Why is this an issue?
On one side, Spring MVC automatically bind request parameters to beans declared as arguments of methods annotated with
@RequestMapping
. Because of this automatic binding feature, it’s possible to feed some unexpected fields on the arguments of the
@RequestMapping
annotated methods.
On the other end, persistent objects (@Entity
or @Document
) are linked to the underlying database and updated
automatically by a persistence framework, such as Hibernate, JPA or Spring Data MongoDB.
These two facts combined together can lead to malicious attack: if a persistent object is used as an argument of a method annotated with
@RequestMapping
, it’s possible from a specially crafted user input, to change the content of unexpected fields into the database.
For this reason, using @Entity
or @Document
objects as arguments of methods annotated with @RequestMapping
should be avoided.
In addition to @RequestMapping
, this rule also considers the annotations introduced in Spring Framework 4.3: @GetMapping
,
@PostMapping
, @PutMapping
, @DeleteMapping
, @PatchMapping
.
Noncompliant code example
import javax.persistence.Entity;
@Entity
public class Wish {
Long productId;
Long quantity;
Client client;
}
@Entity
public class Client {
String clientId;
String name;
String password;
}
import org.springframework.stereotype.Controller;
import org.springframework.web.bind.annotation.RequestMapping;
@Controller
public class WishListController {
@PostMapping(path = "/saveForLater")
public String saveForLater(Wish wish) {
session.save(wish);
}
@RequestMapping(path = "/saveForLater", method = RequestMethod.POST)
public String saveForLater(Wish wish) {
session.save(wish);
}
}
Compliant solution
public class WishDTO {
Long productId;
Long quantity;
Long clientId;
}
import org.springframework.stereotype.Controller;
import org.springframework.web.bind.annotation.RequestMapping;
@Controller
public class PurchaseOrderController {
@PostMapping(path = "/saveForLater")
public String saveForLater(WishDTO wish) {
Wish persistentWish = new Wish();
// do the mapping between "wish" and "persistentWish"
[...]
session.save(persistentWish);
}
@RequestMapping(path = "/saveForLater", method = RequestMethod.POST)
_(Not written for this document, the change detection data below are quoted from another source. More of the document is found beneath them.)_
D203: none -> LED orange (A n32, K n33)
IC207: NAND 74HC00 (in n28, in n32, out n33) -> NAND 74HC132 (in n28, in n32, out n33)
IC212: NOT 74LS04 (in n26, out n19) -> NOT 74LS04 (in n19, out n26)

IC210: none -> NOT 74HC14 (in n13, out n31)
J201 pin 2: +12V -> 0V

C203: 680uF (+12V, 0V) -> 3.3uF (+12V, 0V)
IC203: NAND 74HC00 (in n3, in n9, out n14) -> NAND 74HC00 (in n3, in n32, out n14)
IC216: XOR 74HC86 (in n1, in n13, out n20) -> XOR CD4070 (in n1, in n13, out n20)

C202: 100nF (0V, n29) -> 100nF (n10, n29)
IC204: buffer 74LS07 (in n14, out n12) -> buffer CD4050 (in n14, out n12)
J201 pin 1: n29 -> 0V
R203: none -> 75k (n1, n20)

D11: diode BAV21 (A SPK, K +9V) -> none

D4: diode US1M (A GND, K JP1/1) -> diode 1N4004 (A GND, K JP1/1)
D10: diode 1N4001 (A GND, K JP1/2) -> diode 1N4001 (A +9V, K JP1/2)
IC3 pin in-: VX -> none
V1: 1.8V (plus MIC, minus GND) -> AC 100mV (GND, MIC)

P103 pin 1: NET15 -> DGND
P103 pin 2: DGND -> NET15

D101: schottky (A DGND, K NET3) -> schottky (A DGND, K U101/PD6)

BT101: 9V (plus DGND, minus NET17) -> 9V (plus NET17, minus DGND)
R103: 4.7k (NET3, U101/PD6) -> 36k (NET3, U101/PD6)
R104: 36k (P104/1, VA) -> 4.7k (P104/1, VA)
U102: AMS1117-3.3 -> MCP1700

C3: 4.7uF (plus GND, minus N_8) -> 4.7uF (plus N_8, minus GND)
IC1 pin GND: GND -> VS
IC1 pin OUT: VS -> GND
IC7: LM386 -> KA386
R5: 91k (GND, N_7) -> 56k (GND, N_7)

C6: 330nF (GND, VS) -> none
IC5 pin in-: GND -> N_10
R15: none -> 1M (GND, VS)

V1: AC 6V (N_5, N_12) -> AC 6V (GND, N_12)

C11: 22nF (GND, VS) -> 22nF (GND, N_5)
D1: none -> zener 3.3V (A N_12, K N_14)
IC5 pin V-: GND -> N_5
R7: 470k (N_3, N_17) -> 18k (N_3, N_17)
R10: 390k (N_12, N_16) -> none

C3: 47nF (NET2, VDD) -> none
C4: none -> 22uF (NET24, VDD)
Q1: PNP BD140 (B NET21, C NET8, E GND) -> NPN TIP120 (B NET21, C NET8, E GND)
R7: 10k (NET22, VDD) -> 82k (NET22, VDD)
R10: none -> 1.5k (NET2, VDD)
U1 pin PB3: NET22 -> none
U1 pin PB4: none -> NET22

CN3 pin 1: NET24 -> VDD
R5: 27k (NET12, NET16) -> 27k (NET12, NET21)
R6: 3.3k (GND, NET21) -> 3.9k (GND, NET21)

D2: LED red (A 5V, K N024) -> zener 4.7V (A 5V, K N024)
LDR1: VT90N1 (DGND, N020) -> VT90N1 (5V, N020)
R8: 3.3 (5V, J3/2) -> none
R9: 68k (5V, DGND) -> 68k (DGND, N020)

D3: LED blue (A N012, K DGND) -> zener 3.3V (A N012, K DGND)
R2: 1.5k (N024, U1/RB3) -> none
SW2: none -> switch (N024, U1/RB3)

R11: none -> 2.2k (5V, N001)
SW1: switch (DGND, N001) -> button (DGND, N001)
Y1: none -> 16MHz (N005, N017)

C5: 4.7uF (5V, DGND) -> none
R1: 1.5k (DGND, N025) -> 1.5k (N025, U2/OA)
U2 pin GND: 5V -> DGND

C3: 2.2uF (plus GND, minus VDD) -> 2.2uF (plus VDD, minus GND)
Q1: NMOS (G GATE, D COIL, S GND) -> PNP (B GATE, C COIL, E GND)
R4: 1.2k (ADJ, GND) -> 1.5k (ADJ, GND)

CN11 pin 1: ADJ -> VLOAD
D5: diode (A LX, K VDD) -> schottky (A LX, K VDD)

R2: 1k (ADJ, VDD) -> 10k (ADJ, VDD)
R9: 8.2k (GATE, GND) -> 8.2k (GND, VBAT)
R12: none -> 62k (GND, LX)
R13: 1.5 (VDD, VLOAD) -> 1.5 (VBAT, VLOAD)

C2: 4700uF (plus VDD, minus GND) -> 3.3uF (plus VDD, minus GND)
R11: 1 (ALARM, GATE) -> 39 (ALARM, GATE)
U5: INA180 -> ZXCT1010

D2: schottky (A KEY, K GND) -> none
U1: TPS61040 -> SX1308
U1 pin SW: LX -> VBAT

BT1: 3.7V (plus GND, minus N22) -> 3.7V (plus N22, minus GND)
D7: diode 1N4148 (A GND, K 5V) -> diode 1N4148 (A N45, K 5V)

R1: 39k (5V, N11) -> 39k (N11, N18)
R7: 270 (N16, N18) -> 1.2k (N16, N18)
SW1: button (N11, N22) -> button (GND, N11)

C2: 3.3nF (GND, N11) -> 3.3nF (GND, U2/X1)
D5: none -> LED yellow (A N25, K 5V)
public String saveForLater(WishDTO wish) {
Wish persistentWish = new Wish();
// do the mapping between "wish" and "persistentWish"
[...]
session.save(persistentWish);
}
}
Exceptions
No issue is reported when the parameter is annotated with @PathVariable
from Spring Framework, since the lookup will be done via id,
the object cannot be forged on client side.